Acupuncture is among the first line of therapies for both acute and chronic pain
The American College of Physicians (ACP) has published their evidence-based clinical practice guidelines for treating nonradicular low back pain in the Journal Annals of Internal Medicine. The guidelines are based on a review of randomized controlled trials and observational studies conducted on noninvasive drug and non-drug treatments for low back pain.
Nonradicular pain refers to pain that does not irradiate from, and is not caused by, damage to the spinal nerve root. The pain is typically characterized as acute (lasts under 4 weeks), subacute (lasts between 4 and 12 weeks), and chronic (lasts for more than 12 weeks). Low back pain affects millions of people in the United States, and the condition is one of the most common reasons for people missing work.
The ACP last published their clinical practice guidelines in 2007. Since then, some of the evidence has changed, and the 2017 guidelines include evaluations of mindfulness-based therapies, motor control exercise (MCE), and tai chi. New guidelines from the American College of Physicians recommend noninvasive ways of treating nonradicular low back pain.
The committee recommends that patients with chronic low back pain start by undergoing non-drug therapy and exercising. Among the suggestions in the guidelines, acupuncture treatment is the one recommended for both acute and chronic lower back pain.
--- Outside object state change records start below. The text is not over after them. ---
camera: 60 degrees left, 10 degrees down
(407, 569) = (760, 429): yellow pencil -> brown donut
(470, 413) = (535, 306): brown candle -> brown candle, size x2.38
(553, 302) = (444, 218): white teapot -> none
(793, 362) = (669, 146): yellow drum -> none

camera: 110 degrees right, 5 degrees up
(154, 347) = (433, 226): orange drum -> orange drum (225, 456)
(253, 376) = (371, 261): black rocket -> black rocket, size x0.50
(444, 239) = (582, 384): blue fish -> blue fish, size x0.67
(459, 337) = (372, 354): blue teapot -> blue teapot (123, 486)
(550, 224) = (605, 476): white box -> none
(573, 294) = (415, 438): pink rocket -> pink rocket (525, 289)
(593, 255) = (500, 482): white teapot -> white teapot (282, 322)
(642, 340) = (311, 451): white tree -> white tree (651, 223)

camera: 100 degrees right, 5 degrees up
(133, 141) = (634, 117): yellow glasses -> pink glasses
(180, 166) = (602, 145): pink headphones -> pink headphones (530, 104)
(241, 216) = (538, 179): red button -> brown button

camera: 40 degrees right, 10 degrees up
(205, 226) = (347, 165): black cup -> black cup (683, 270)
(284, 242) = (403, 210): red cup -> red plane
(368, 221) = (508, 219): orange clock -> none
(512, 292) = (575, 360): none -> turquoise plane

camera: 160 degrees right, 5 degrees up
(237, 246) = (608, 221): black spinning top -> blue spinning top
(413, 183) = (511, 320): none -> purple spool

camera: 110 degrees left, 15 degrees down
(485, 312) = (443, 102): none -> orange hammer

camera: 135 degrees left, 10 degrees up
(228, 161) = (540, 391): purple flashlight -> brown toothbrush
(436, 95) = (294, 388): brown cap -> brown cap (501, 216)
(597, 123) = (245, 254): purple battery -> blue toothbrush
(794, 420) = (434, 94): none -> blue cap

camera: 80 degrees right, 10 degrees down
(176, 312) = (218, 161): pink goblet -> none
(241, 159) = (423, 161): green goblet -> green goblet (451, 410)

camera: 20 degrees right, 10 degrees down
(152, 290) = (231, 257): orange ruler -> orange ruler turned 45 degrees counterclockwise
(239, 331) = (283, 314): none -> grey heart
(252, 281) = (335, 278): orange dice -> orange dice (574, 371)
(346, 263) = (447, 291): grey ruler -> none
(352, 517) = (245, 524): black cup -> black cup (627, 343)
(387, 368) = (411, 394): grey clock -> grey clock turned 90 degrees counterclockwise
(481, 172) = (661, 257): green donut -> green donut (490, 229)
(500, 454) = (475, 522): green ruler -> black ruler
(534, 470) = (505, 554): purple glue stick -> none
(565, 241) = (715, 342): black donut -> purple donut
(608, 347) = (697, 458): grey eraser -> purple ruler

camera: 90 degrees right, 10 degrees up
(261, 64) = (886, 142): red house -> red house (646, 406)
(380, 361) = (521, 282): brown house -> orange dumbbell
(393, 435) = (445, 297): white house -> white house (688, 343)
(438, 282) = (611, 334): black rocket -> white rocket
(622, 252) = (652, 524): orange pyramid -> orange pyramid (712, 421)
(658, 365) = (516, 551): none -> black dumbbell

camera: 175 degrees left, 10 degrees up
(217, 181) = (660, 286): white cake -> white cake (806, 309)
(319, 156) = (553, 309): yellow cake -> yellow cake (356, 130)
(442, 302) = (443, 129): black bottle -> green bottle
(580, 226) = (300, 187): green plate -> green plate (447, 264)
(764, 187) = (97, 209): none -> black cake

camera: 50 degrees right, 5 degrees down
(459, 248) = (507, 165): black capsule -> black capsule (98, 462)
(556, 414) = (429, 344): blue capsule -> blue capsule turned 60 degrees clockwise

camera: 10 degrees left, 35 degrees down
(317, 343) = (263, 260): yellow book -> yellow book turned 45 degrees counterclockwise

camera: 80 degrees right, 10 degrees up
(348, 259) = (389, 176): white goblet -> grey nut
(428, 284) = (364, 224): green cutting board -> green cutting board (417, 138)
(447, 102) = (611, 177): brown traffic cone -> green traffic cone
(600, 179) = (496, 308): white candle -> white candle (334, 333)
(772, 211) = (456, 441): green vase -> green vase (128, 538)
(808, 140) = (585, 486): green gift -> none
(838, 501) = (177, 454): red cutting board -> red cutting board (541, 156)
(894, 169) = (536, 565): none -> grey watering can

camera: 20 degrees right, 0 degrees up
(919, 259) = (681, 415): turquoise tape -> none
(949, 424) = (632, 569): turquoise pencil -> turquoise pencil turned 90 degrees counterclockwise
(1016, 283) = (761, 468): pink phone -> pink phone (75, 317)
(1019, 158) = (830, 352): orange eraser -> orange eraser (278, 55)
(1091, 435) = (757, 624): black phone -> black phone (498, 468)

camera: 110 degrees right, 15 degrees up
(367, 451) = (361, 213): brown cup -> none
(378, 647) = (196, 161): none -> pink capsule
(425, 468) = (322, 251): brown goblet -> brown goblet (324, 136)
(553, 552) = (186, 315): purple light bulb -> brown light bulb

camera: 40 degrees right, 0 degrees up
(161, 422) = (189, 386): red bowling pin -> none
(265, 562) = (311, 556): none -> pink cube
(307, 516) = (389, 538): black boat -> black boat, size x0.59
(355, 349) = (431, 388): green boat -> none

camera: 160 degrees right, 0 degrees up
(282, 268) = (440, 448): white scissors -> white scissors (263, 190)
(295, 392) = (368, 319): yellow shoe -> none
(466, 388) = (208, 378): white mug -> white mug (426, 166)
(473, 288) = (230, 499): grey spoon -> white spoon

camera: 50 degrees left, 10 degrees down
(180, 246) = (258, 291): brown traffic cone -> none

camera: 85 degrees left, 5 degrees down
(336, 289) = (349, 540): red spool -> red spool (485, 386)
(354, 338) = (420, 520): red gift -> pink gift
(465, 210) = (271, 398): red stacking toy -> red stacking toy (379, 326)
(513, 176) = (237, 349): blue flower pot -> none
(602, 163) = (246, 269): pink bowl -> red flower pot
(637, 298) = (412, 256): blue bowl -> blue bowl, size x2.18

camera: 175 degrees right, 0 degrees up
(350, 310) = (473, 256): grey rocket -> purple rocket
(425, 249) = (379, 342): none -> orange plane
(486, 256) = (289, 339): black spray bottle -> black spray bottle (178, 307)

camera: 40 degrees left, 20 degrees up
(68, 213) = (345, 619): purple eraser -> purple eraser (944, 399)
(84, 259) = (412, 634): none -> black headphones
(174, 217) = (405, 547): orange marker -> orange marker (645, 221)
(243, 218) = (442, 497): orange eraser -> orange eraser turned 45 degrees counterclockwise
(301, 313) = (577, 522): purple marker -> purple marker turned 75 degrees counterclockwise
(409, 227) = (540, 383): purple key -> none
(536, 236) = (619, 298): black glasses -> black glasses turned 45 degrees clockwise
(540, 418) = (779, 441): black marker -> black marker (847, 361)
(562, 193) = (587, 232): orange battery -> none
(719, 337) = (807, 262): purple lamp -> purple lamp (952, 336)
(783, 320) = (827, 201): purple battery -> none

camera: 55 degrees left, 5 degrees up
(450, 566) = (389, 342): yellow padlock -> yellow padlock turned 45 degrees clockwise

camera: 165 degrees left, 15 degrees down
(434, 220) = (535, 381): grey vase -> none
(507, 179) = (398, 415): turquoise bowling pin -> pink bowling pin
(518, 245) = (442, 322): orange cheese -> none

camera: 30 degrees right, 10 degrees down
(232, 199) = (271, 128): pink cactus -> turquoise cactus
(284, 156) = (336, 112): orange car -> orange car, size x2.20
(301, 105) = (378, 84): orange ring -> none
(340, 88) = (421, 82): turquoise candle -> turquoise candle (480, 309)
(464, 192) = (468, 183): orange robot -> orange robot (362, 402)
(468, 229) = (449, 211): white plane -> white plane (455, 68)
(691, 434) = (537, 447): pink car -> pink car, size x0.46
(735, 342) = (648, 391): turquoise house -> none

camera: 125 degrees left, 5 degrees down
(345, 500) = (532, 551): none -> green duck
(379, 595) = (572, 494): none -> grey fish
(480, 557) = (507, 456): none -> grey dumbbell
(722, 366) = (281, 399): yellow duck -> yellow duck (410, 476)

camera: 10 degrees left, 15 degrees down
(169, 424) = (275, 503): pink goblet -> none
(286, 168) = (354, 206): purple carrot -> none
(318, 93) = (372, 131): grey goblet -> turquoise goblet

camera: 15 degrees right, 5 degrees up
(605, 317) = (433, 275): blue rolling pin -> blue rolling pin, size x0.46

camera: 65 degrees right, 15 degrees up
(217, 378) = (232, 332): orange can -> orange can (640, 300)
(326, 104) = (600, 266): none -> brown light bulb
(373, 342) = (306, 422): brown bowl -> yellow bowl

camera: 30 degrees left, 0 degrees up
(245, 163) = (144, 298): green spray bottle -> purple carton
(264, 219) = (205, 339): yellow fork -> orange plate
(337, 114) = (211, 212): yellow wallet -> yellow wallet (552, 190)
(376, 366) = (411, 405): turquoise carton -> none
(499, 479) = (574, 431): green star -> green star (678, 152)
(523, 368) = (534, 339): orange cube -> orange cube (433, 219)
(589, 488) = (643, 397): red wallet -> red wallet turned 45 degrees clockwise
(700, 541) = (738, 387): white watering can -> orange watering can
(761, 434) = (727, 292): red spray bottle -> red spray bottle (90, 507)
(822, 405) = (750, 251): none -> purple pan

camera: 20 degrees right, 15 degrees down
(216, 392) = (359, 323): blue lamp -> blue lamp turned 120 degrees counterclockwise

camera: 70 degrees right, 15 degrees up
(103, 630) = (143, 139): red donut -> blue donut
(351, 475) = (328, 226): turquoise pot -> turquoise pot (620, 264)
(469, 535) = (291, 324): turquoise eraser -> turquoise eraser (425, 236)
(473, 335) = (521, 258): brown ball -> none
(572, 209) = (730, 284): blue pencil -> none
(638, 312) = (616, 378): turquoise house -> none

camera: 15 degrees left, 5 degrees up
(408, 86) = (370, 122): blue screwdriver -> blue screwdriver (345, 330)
Dr. Nitin S. Damle, the president of the ACP comments on the newly issued recommendations:
“For the treatment of chronic low back pain, physicians should select therapies that have the fewest harms and costs, since there were no clear comparative advantages for most treatments compared to one another. Physicians should remind their patients that any of the recommended physical therapies should be administered by providers with appropriate training.”